Come not in terrors clad, to claim
   An unresisting prey:
Come like an evening shadow, Death!
 So stealthily, so silently!
And shut mine eyes, and steal my breath;
 Then willingly, O willingly,
   With thee I'll go away!

What need to clutch with iron grasp
   What gentlest touch may take?
What need with aspect dark to scare,
 So awfully, so terribly,
The weary soul would hardly care,
 Call'd quietly, call'd tenderly,
   From thy dread power to break?

'Tis not as when thou markest out
   The young, the blest, the gay,
The loved, the loving—they who dream
 So happily, so hopefully;
Then harsh thy kindest call may seem,
 And shrinkingly, reluctantly,
   The summon'd may obey.

But I have drunk enough of life—
   The cup assign'd to me
Dash'd with a little sweet at best,
 So scantily, so scantily—
To know full well that all the rest
 More bitterly, more bitterly,
   Drugg'd to the last will be.

And I may live to pain some heart
   That kindly cares for me:
To pain, but not to bless.
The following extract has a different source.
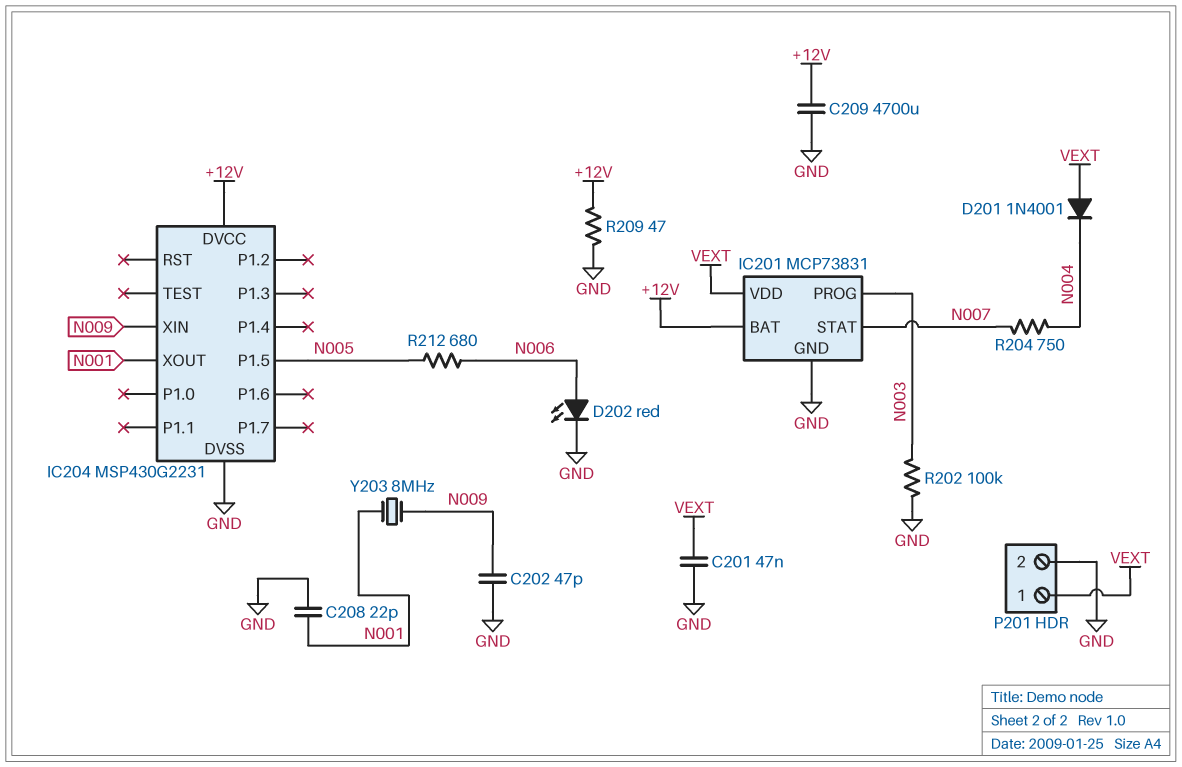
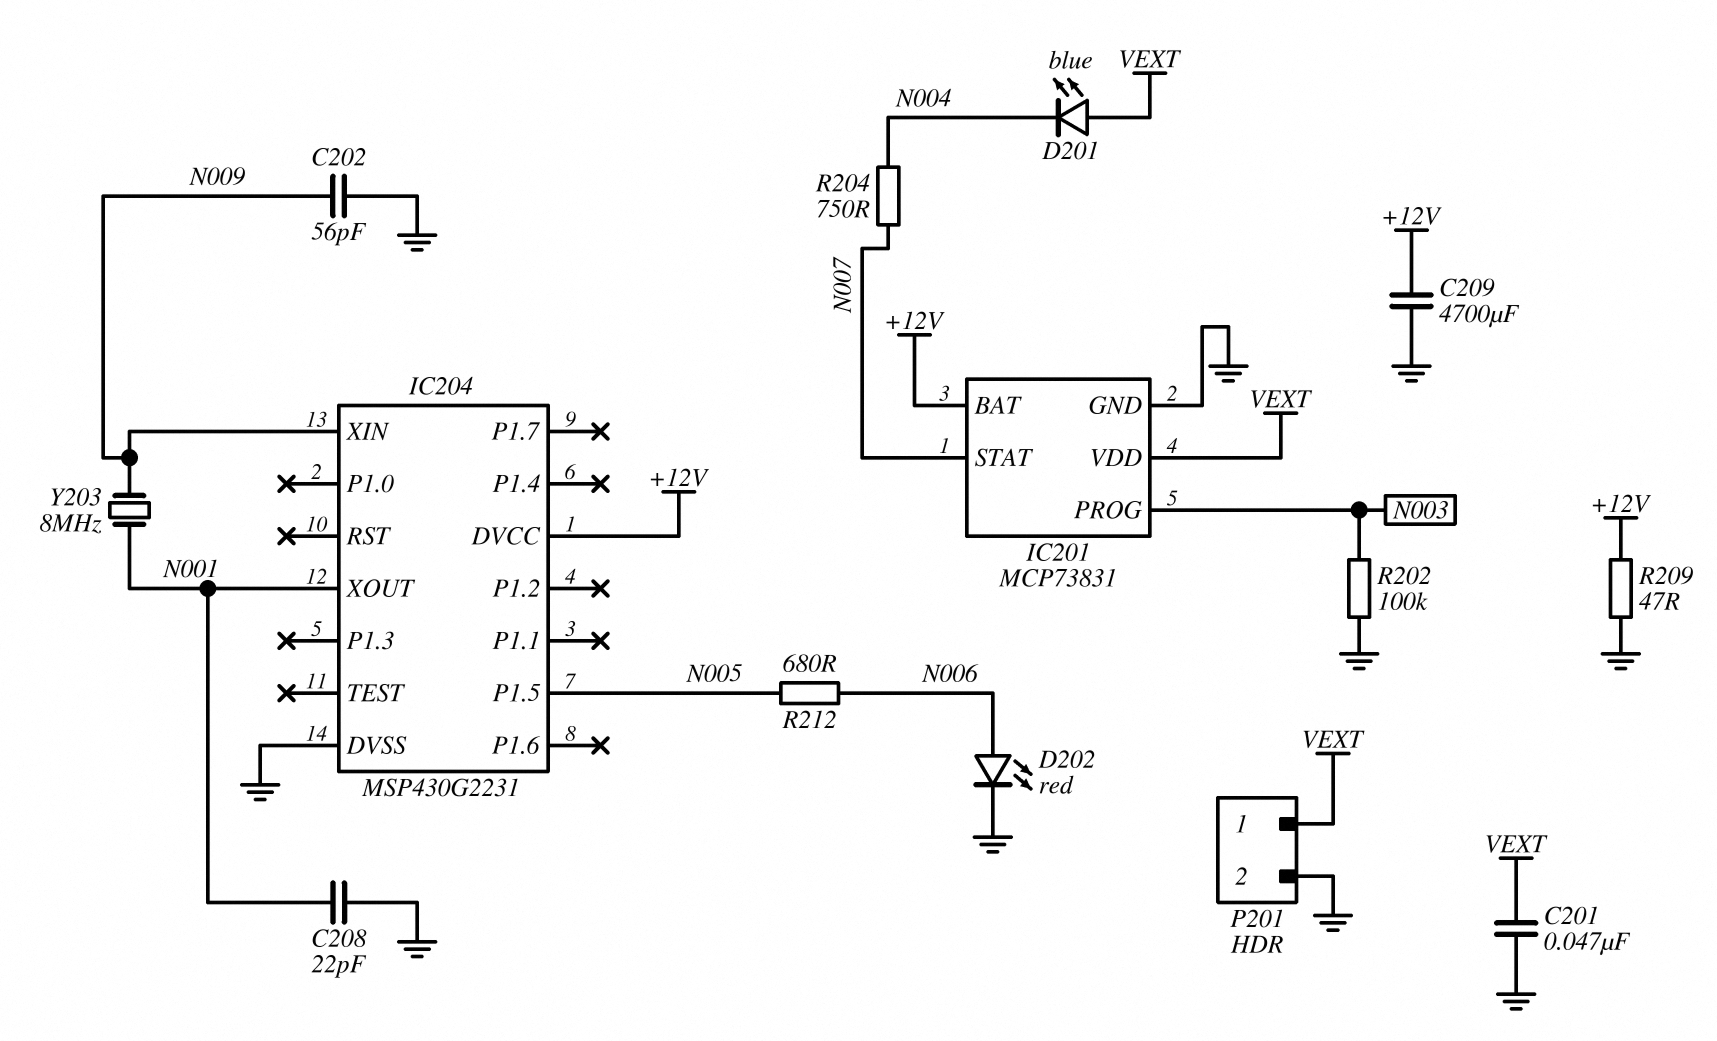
C202: 47pF (GND, N009) -> 56pF (GND, N009)
D201: diode 1N4001 (A VEXT, K N004) -> LED blue (A VEXT, K N004)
O Death!
 Come quietly—come lovingly—
And shut mine eyes, and steal my breath;
 Then willingly, O willingly,
   I'll go away with thee!



Caroline Anne Southey


Caroline Anne Southey's other poems:
  1. Gracious Rain
  2. The Greenwood Shrift
  3. I Weep, But Not Rebellious Tears
  4. The Mariner's Hymn
  5. The Little Ladybird


Poems of the other poets with the same name:

  • Percy Shelley To Death ("Death! where is thy victory?")
  • Amy Levy To Death ("If within my heart there's mould")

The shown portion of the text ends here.